Movie poster for “The Boy Next Door.”

The main character is extremely nice to someone, that person takes it too far, then things fall apart and he must fight to get things back in order. This is a trope used in thousands of B-rated horror movies; it did not really excite or surprise me. The literal plot of the movie was begrudgingly predictable, but still managed to fly in several directions. There was no focus, resulting in mass audience confusion, when the film should have held audiences on their toes. The plot confusion had a major impact a on the audience relation to the characters throughout the film, primarily due to the fact that many of them lacked appropriate character depth that would have added something to the film.

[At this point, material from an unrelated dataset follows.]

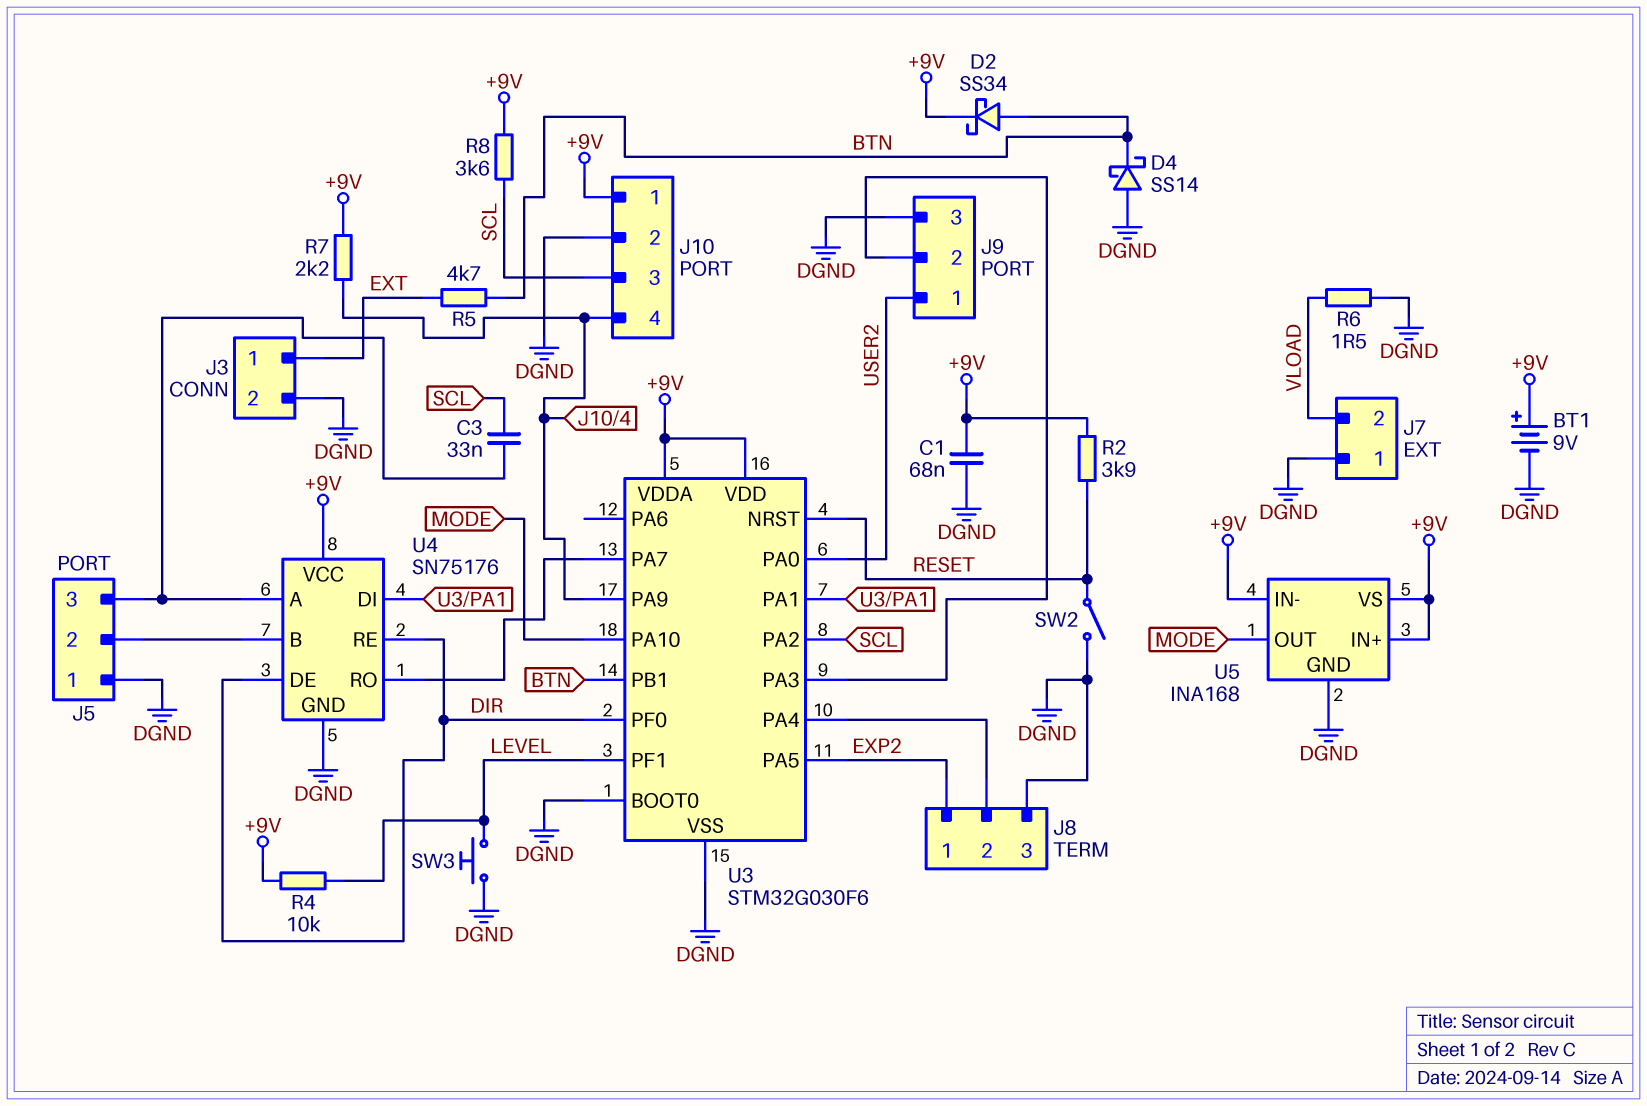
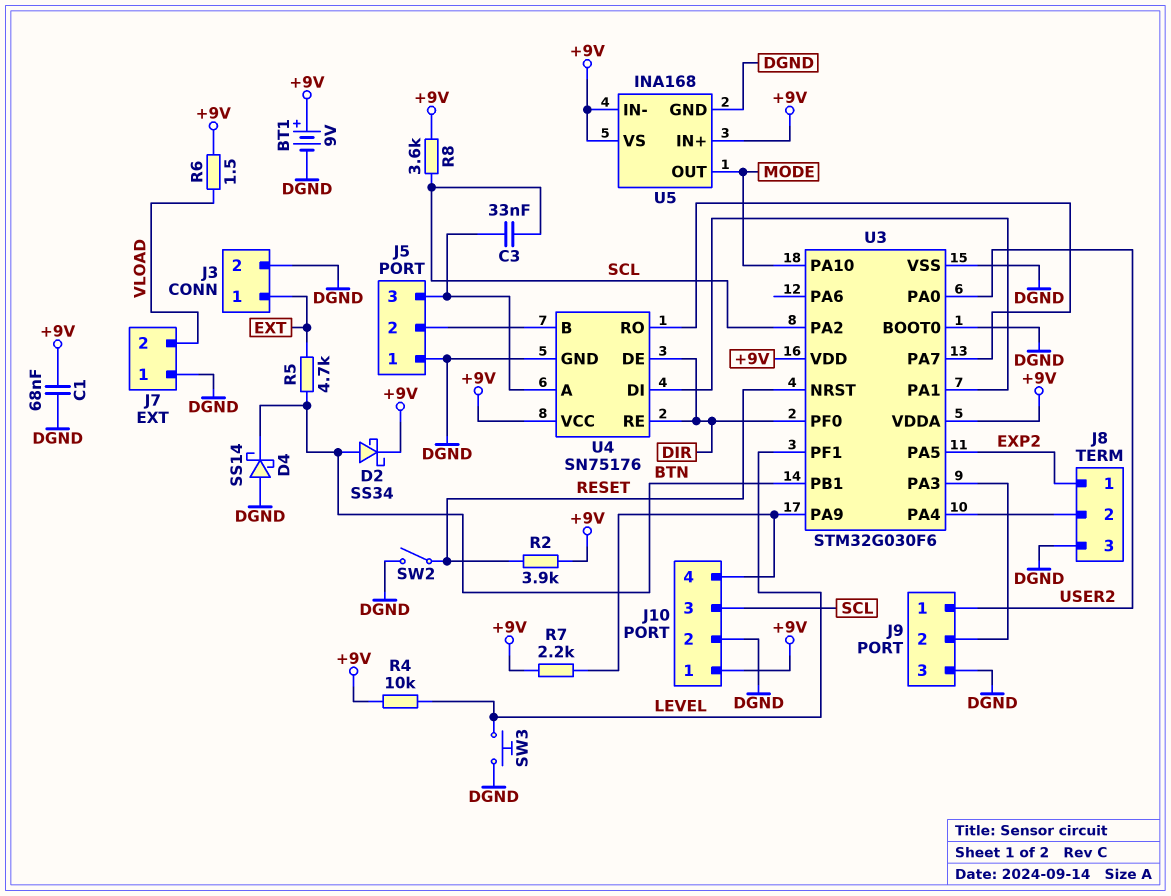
R6: 1.5 (DGND, VLOAD) -> 1.5 (+9V, VLOAD)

Many longtime fans of Lopez felt excitement in seeing her lead a thriller again, but this role did not measure up to her box office success of 1997. In “The Boy Next Door,” Lopez does a mediocre job of playing a frightened figure being stalked, but there is no character development though out the film. Guzmanays’ acting was acceptable throughout the film, but there were not enough foreboding scenes to help lead to the dramatic climax. Sandborn is too aggressive too soon, and does not spend enough time being the sweet “boy next door” that audiences would connect with. Rather than drop subtle hints of his psychotic personality, he almost immediately jumps to an obsessive stalker, which leaves the audience bored and disconnected.

This film gets a C-.  While it satisfies the basic requirements of a thriller, the mediocre acting and confusing plot barely scraped the surface of what a thriller should contain. In comparison to recent similar films, this film has no major appeal or major conflict, besides the fact that Sandborn becomes Peterson’s student as a ploy to gain her attention. The film had infinite creative approaches that could have brought a real shock, that simply were not explored, which resulted in a below-average film that should have been straight-to-DVD.